This is a frequently asked and answered question: how can I generate all permutations in Excel:

2011 2016 2017 2017 superuser 2018 2021

and now in 2022 which did not get an answer before it was closed as a duplicate, which is unfortunate because LAMBDA really changes the way that this question would be answered.

I have infrequently had the same need and get frustrated by having to reinvent a complex wheel. So, I will re-pose the question and put my own answer below. I will not mark any submissions as the answer, but invite good ideas. I am sure that my own approach can be improved upon.

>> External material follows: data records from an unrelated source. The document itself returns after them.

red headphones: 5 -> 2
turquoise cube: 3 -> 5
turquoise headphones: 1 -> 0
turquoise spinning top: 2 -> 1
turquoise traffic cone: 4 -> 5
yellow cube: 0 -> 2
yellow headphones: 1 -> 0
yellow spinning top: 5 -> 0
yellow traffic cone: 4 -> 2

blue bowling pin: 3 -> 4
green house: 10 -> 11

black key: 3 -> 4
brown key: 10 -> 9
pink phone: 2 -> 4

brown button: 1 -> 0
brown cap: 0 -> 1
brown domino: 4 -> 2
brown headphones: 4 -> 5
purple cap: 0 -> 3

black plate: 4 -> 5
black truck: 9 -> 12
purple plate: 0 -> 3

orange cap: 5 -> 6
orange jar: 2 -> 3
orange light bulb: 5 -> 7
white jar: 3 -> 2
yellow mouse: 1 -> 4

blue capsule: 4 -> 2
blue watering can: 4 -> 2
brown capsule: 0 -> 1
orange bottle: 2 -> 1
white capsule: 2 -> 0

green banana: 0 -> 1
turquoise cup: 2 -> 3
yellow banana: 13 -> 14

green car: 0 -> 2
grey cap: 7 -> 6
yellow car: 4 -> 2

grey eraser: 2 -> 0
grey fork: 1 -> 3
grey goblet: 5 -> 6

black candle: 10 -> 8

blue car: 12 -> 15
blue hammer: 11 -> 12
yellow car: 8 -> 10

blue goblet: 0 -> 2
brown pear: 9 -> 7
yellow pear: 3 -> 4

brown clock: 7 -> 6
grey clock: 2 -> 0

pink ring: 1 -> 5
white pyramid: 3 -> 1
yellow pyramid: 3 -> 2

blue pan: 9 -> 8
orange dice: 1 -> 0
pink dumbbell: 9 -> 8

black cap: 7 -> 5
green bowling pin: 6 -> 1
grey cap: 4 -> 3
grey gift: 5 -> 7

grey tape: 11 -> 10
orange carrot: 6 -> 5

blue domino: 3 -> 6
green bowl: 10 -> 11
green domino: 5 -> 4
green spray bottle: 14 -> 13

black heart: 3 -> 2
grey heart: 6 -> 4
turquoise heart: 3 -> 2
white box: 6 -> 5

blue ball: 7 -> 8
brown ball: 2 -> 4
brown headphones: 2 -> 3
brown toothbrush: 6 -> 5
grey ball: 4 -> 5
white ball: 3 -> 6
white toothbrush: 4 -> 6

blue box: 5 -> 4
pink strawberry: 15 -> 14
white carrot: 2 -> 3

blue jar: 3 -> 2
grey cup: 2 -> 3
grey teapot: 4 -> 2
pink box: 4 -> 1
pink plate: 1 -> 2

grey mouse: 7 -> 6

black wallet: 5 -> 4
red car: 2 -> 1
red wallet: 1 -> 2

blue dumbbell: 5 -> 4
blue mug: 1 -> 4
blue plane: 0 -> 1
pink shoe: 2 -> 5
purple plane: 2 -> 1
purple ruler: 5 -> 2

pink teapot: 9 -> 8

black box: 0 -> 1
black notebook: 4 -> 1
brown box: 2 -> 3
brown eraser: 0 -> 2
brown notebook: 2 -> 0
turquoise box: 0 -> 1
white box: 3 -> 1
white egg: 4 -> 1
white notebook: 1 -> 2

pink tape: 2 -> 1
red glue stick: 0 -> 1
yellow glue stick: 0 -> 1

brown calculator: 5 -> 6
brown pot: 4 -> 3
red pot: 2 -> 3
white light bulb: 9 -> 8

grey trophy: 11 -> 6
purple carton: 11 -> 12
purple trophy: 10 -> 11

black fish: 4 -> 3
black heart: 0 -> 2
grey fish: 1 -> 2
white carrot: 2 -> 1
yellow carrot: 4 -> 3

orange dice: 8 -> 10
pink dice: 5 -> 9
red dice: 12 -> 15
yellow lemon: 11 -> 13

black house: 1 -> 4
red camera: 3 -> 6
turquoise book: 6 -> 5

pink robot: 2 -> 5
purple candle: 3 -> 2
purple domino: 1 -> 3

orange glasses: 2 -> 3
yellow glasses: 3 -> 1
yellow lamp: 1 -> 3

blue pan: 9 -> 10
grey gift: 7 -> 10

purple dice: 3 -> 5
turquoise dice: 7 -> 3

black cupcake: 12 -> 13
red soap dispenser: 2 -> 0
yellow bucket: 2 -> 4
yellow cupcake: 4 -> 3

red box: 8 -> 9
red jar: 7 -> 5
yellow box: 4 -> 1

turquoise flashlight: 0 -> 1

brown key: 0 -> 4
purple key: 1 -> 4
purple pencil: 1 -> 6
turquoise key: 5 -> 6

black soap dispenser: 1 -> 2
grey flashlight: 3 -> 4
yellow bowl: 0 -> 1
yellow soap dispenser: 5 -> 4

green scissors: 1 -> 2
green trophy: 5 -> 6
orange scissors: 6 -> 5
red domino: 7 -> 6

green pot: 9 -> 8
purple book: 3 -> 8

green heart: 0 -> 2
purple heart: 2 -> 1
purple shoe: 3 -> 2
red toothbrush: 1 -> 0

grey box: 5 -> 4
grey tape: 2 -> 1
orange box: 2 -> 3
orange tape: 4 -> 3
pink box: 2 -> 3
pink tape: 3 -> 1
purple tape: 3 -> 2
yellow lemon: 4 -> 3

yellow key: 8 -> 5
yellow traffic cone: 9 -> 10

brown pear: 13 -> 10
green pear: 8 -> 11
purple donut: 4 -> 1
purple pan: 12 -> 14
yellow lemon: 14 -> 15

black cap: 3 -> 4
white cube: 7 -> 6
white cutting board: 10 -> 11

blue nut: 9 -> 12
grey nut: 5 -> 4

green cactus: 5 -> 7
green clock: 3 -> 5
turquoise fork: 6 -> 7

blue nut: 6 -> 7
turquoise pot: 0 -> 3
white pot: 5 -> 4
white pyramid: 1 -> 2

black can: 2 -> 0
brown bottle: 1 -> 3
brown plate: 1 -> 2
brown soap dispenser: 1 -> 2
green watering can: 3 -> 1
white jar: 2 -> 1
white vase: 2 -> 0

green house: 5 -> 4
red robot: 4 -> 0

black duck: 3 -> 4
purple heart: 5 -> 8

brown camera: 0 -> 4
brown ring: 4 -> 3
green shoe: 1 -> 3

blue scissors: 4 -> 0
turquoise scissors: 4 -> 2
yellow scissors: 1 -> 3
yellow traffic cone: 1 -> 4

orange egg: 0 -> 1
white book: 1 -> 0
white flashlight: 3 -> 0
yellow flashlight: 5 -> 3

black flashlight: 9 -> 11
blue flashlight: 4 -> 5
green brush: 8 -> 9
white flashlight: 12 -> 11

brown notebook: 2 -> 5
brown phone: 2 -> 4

Restating the 2022 question

I am trying to create a loop in excel with formulas only. What I am trying to achieve is described below. Let's say I have 3 columns as inputs: (i) Country; (ii) variable; and (iii) year. I want to expand from these inputs to then assign values to these parameters.

Inputs:

Country Variable Year
GB GDP 2015
DE area 2016
CH area 2015

Outputs:

Country Variable Year
GB GDP 2015
GB GDP 2016
GB area 2015
GB area 2016
DE GDP 2015
DE GDP 2016
DE area 2015
DE area 2016

How can I do that efficiently using Excel?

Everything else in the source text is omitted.